En conséquence, l’ensemble des pièces versées aux débats atteste de l’existence d’un réel contrat de travail distinct de la qualité d’associé de Mme [M] mais dont l’exécution a été à l’évidence affectée par la relation dégradée -en particulier depuis la fin de l’année 2017-entre les deux uniques associés et époux. La société Mondia Langues échoue à rapporter la preuve d’une gérance de fait exercée par Mme [M] comme celle de tout lien de subordination ce, alors que M. [J] gérant de droit, n’avait jamais remis en cause jusqu’alors l’existence d’un contrat de travail au profit de son épouse associée minoritaire de la société.
Il s’en suit que le jugement doit être confirmé en ce qu’il a rejeté l’exception d’incompétence soulevée par la société Mondia Langues, retenu sa compétence et statué sur l’ensemble des demandes présentées par Mme [M].
– Sur les demandes liées au temps de travail :
– Sur les heures supplémentaires :
Il résulte de l’article L. 3171-4 du code du travail qu’en cas de litige relatif à l’existence ou au nombre d’heures de travail accomplies, il appartient au salarié de présenter, à l’appui de sa demande, des éléments suffisamment précis quant aux heures non rémunérées qu’il prétend avoir accomplies afin de permettre à l’employeur, qui assure le contrôle des heures de travail effectuées, d’y répondre utilement en produisant ses propres éléments. Le juge forme sa conviction en tenant compte de l’ensemble de ces éléments au regard des exigences rappelées aux dispositions légales et réglementaires applicables. Après analyse des pièces produites par l’une et l’autre des parties, dans l’hypothèse où il retient l’existence d’heures supplémentaires, il évalue souverainement, sans être tenu de préciser le détail de son calcul, l’importance de celles-ci et fixe les créances salariales s’y rapportant.

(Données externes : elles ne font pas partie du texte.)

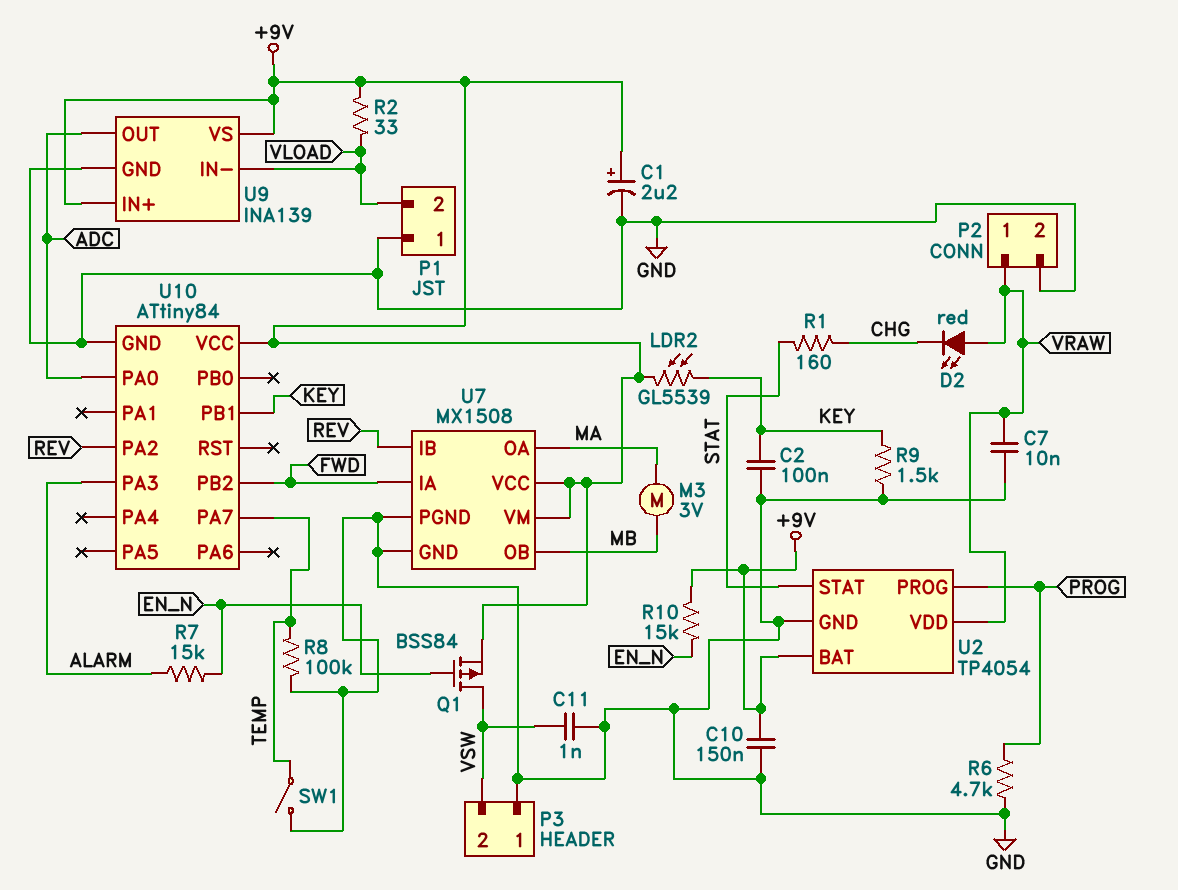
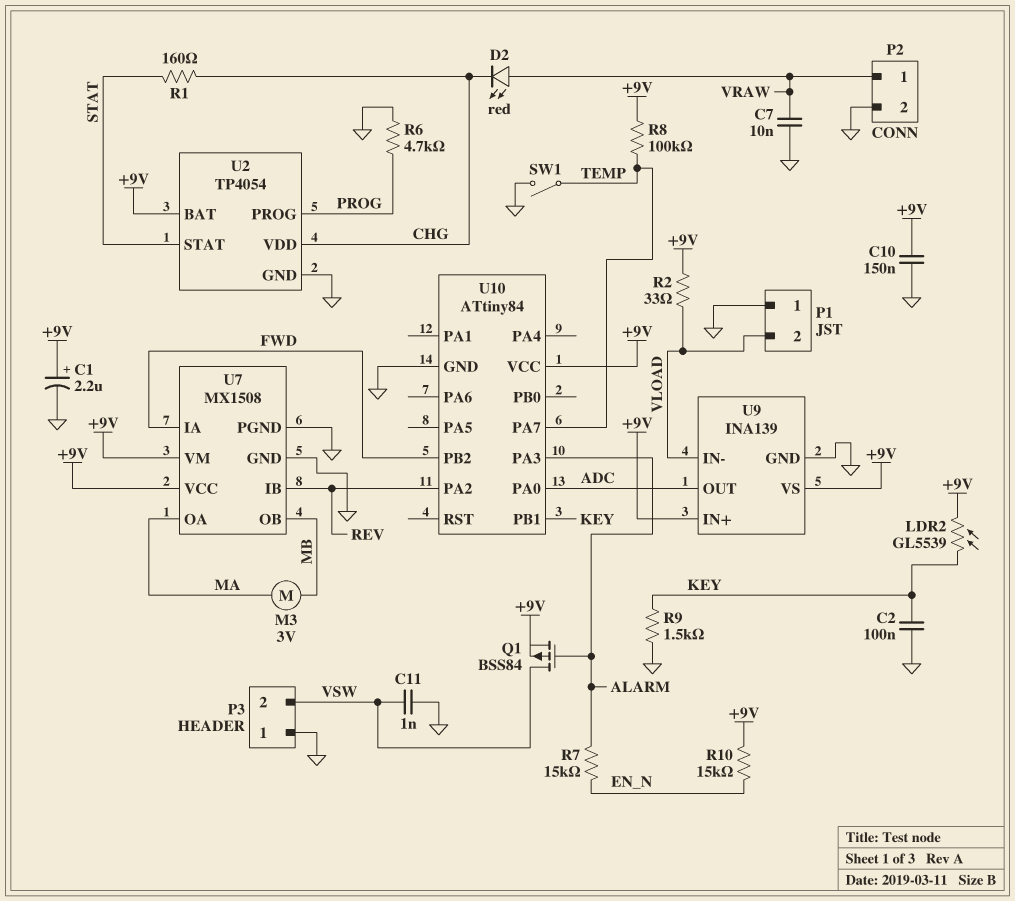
Q1: PMOS BSS84 (G EN_N, D VSW, S +9V) -> PMOS BSS84 (G ALARM, D VSW, S +9V)
R8: 100k (GND, TEMP) -> 100k (+9V, TEMP)
U2 pin VDD: VRAW -> CHG

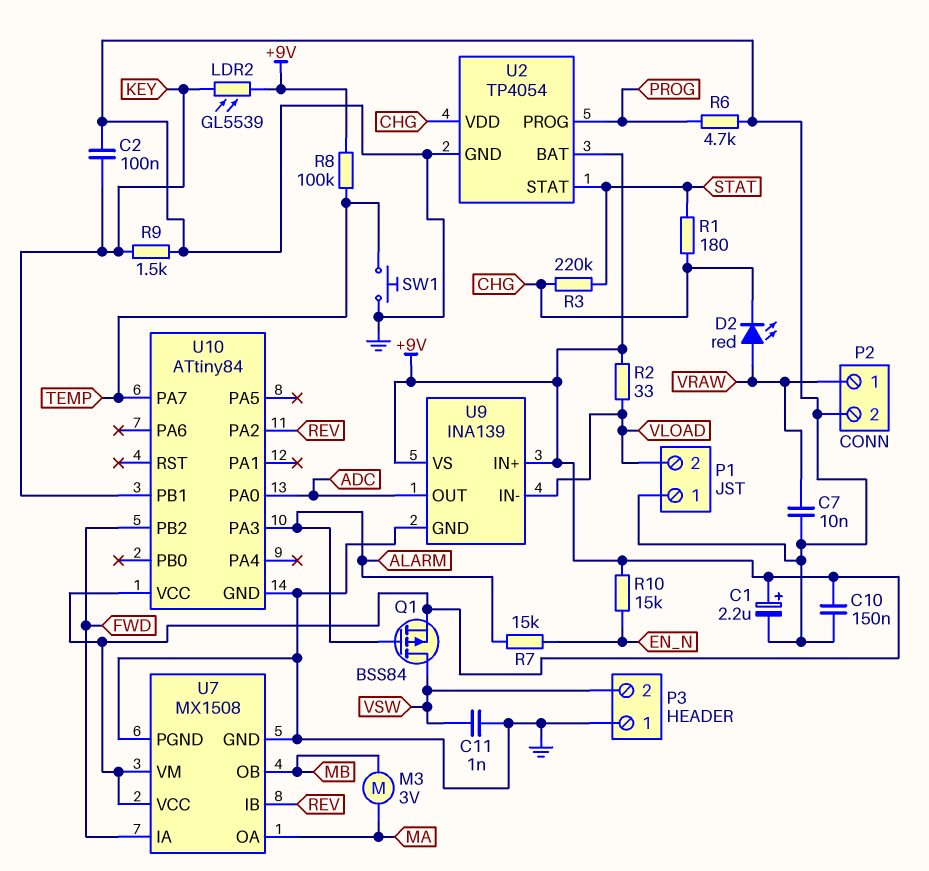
R1: 160 (CHG, STAT) -> 180 (CHG, STAT)
R3: none -> 220k (CHG, STAT)
SW1: switch (GND, TEMP) -> button (GND, TEMP)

Mme [M] sollicite la confirmation du jugement en ce qu’il lui a alloué à titre de rappel d’heures supplémentaires les sommes de 8 004 euros sur la période d’août à décembre 2015, 20 935,75 euros sur l’année 2016, 21 085,25 euros sur l’année 2017 et 17 296,75 euros sur la période de janvier à juillet 2018, outre les congés payés afférents.
Liminairement, elle rappelle que sa durée de travail avait été portée à 35 heures sans être formalisée par un avenant et ne conteste pas les horaires de permanence du secrétariat de l’agence (à distinguer des heures d’ouverture au public pour la délivrance des formations) les lundi, mardi et jeudi de 9h à 12h et de 14h à 18h, le mercredi de 9h à 12h et le vendredi de 9h à 12h et de 14h à 17h (pièce 6 de la société Mondia Langues).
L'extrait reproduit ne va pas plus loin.